In February 2024, administrators EY said there had been "discussions with a number of additional parties who ... may be interested in acquiring the proposed gigafactory site in Northumberland." Recharge Industries "continues to remain in default of the Business Sale Agreement".

In March 2024, Recharge UK faced a winding-up petition brought by a former board director, Tom Cowling. The company was ordered to pay a former employee almost £170,000 of unpaid wages by an employment tribunal in December 2023, and over £71,000 to another ex-employee in January 2024. In June 2024, a High Court judge ordered Recharge Production UK be shut down following Cowling's petition.

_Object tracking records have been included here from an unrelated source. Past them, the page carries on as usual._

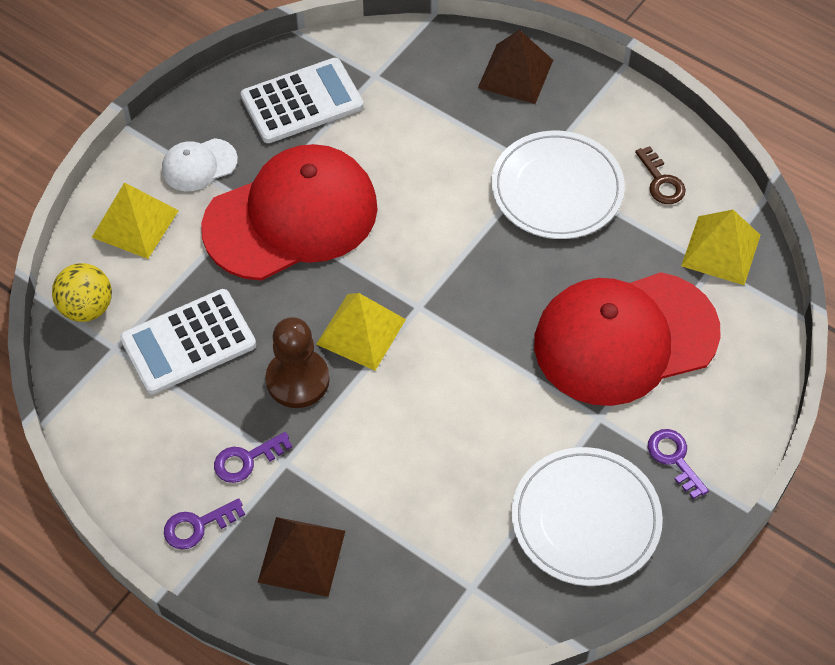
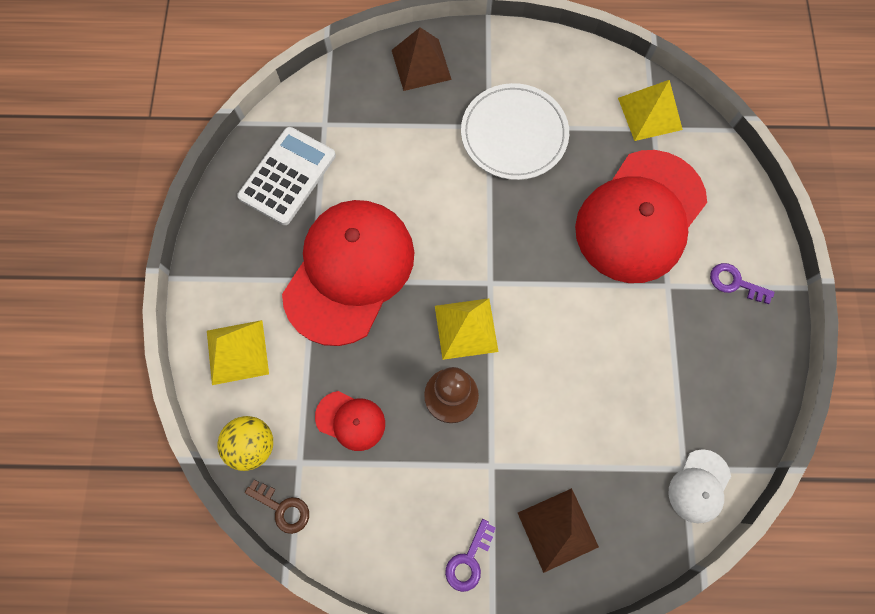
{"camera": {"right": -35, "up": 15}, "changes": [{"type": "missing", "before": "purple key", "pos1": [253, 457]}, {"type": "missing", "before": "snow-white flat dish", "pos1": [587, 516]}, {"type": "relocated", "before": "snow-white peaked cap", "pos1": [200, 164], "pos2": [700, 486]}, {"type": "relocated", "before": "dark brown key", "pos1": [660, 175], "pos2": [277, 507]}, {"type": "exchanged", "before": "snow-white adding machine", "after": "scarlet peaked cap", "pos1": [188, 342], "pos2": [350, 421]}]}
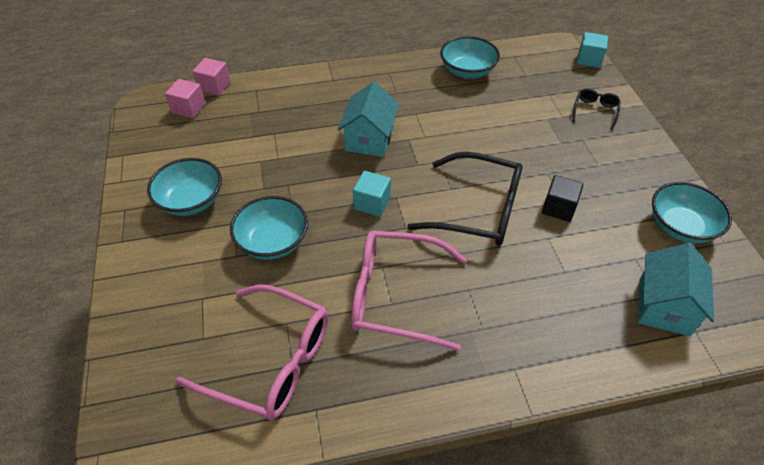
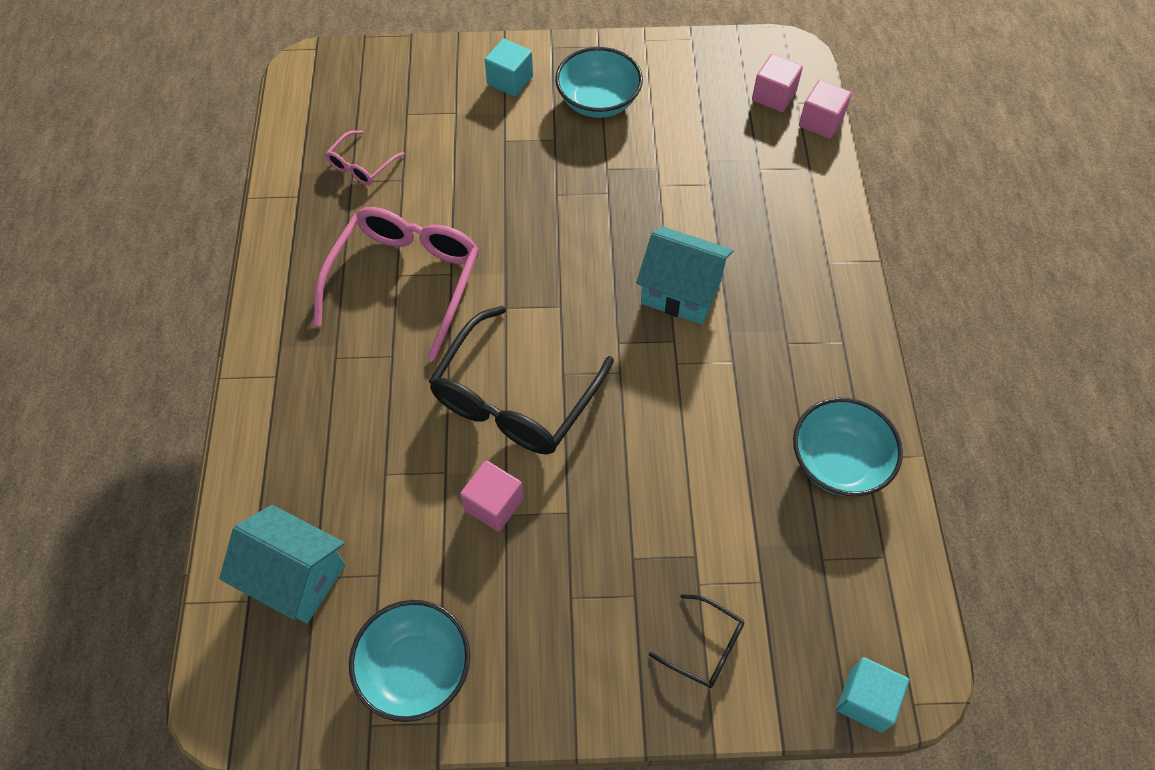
{"camera": {"right": 100, "up": 10}, "changes": [{"type": "missing", "before": "aqua bowl", "pos1": [269, 228]}, {"type": "relocated", "before": "aqua solid cube", "pos1": [372, 194], "pos2": [509, 68]}, {"type": "colour", "before": "black solid cube", "after": "rosy solid cube", "pos1": [563, 198], "pos2": [492, 496]}, {"type": "size", "before": "rosy spectacles", "pos1": [252, 352], "pos2": [364, 157], "scale": 0.47}]}
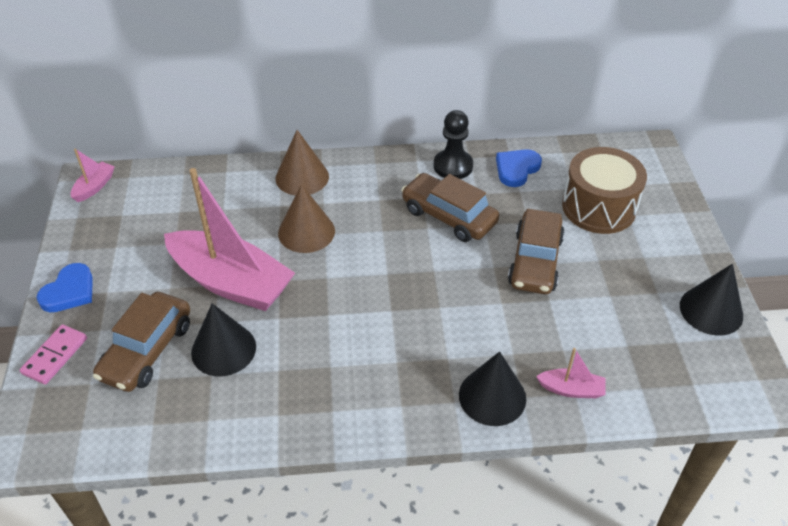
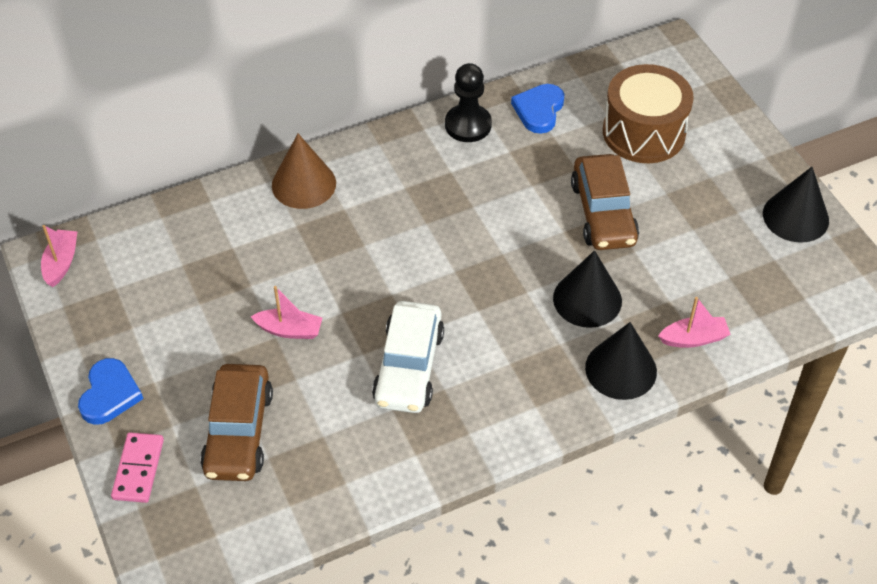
{"camera": {"right": -20, "up": 5}, "changes": [{"type": "missing", "before": "dark brown solid cone", "pos1": [306, 218]}, {"type": "missing", "before": "dark brown car", "pos1": [450, 207]}, {"type": "appeared", "after": "snow-white car", "pos2": [408, 357]}, {"type": "relocated", "before": "black solid cone", "pos1": [223, 339], "pos2": [587, 289]}, {"type": "size", "before": "rosy toy boat", "pos1": [229, 239], "pos2": [286, 312], "scale": 0.42}]}
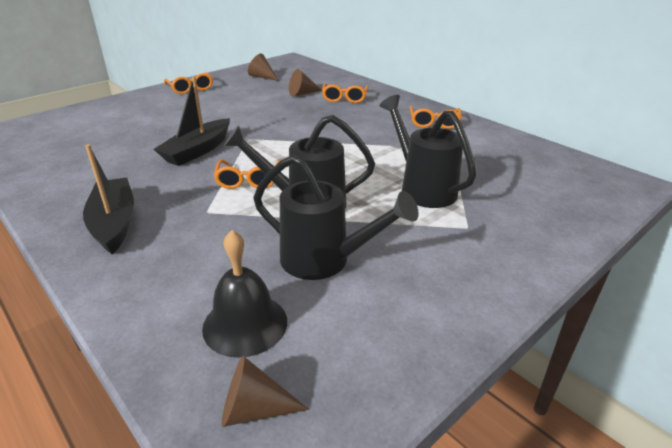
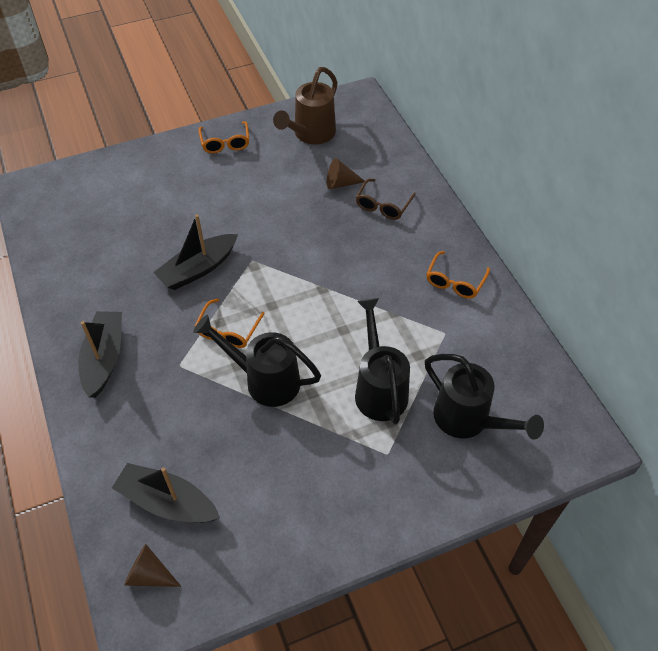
{"camera": {"right": 20, "up": 20}, "changes": [{"type": "relocated", "before": "black watering pot", "pos1": [336, 217], "pos2": [484, 397]}, {"type": "exchanged", "before": "black bell", "after": "black toy boat", "pos1": [244, 294], "pos2": [166, 493]}, {"type": "exchanged", "before": "dark brown solid cone", "after": "dark brown watering pot", "pos1": [263, 67], "pos2": [305, 105]}, {"type": "colour", "before": "orange spectacles", "after": "dark brown spectacles", "pos1": [345, 93], "pos2": [385, 199]}]}
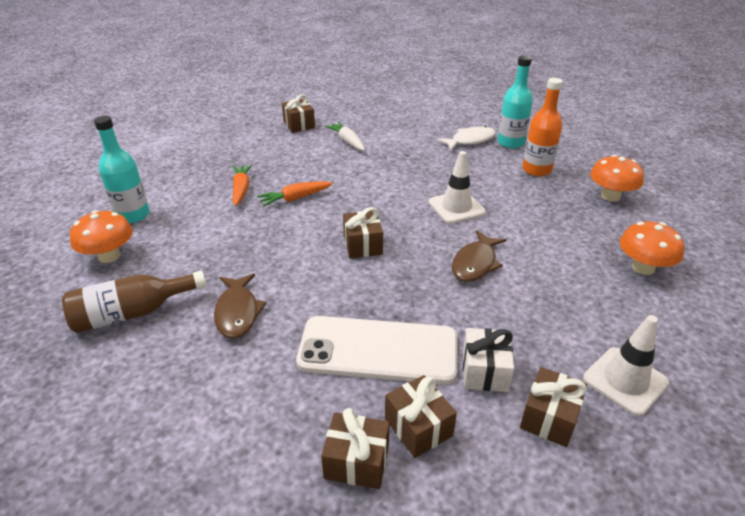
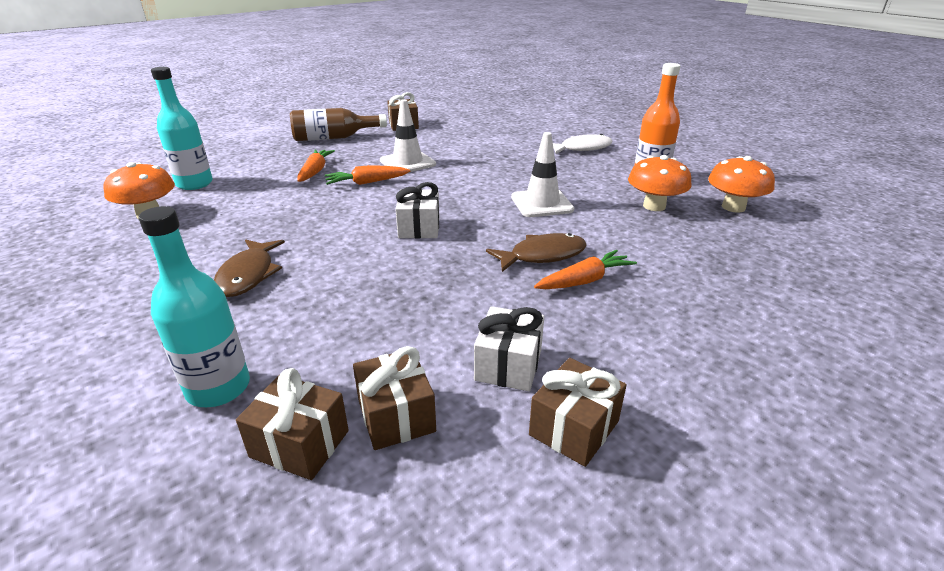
{"camera": {"right": 10, "up": -5}, "changes": [{"type": "missing", "before": "snow-white mobile phone", "pos1": [376, 350]}, {"type": "missing", "before": "snow-white toy carrot", "pos1": [345, 136]}, {"type": "appeared", "after": "orange toy carrot", "pos2": [585, 269]}, {"type": "relocated", "before": "dark brown drink bottle", "pos1": [134, 302], "pos2": [338, 124]}, {"type": "relocated", "before": "aqua drink bottle", "pos1": [515, 101], "pos2": [194, 306]}, {"type": "relocated", "before": "snow-white traffic cone", "pos1": [626, 365], "pos2": [408, 135]}, {"type": "relocated", "before": "orange mushroom", "pos1": [651, 248], "pos2": [660, 183]}, {"type": "colour", "before": "dark brown gift", "after": "snow-white gift", "pos1": [363, 232], "pos2": [417, 210]}, {"type": "spun", "before": "dark brown toy fish", "pos1": [479, 256], "pos2": [536, 252], "turn": -150}]}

In November 2024, administrators moved Britishvolt to a creditors' voluntary liquidation.

===Factory site sale===
In April 2024, Britishvolt's site in Blyth was acquired for £110 million by a subsidiary of the private equity Blackstone Group which intended to use the Cambois site for one of the largest data centres in Western Europe, ending hopes for thousands of manufacturing jobs in the region. Blackstone proposed to buy the site for about £20 million for its data centre business, QTS, if Northumberland County Council amended its buy-back rights (agreed on 23 April 2024), followed by phased payments of up to £110 million to the council once planning and power had been secured, leases signed and construction completed. Plans submitted in December 2024 envisaged development of a campus of up to 10 data centre buildings totalling up to 540,000sq m, representing an investment of up to £10bn, with 1,200 long-term construction jobs plus employment in the data centres.